Skip to main content

bump_image Lifecycle

noetl/lifecycle/bump_image is the operational playbook used to move a running NoETL cluster to a specific container image tag. It is the preferred path for local validation and release smoke tests because it keeps the update logic in catalog-registered automation instead of scattering ad hoc kubectl set image commands across runbooks.

What it does

The playbook updates the NoETL runtime deployments in the noetl namespace:

  • noetl-server
  • noetl-worker
  • ollama-bridge

For each selected deployment, the playbook:

  1. resolves the target image from the workload;
  2. probes external GHCR images before touching the cluster;
  3. checks whether the running deployment already uses the image;
  4. runs kubectl set image when an update is needed;
  5. waits with kubectl rollout status;
  6. reports the per-component result as structured output.

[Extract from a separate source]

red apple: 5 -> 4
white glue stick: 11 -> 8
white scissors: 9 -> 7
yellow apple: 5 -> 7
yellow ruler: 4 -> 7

The implementation is POSIX-shell safe. It does not depend on bash-only features such as associative arrays, which keeps it portable across the minimal shells used by worker images and local operator environments.

GHCR availability probe

The GHCR probe added in ops#37 protects the release validation path from a common race: GitHub can publish a release tag before the corresponding ghcr.io/noetl/noetl:<tag> manifest is available to pull.

Before the rollout loop starts, the playbook sends a HEAD request to:

https://ghcr.io/v2/noetl/noetl/manifests/<tag>

It retries until the manifest is visible or the attempt budget is exhausted. On the final failed attempt, the playbook returns a clear structured error and exits before changing any deployment.

Workload knobs:

KnobDefault behavior
ghcr_probe_attemptsMaximum number of manifest probes.
ghcr_probe_sleep_secondsSleep interval between probes.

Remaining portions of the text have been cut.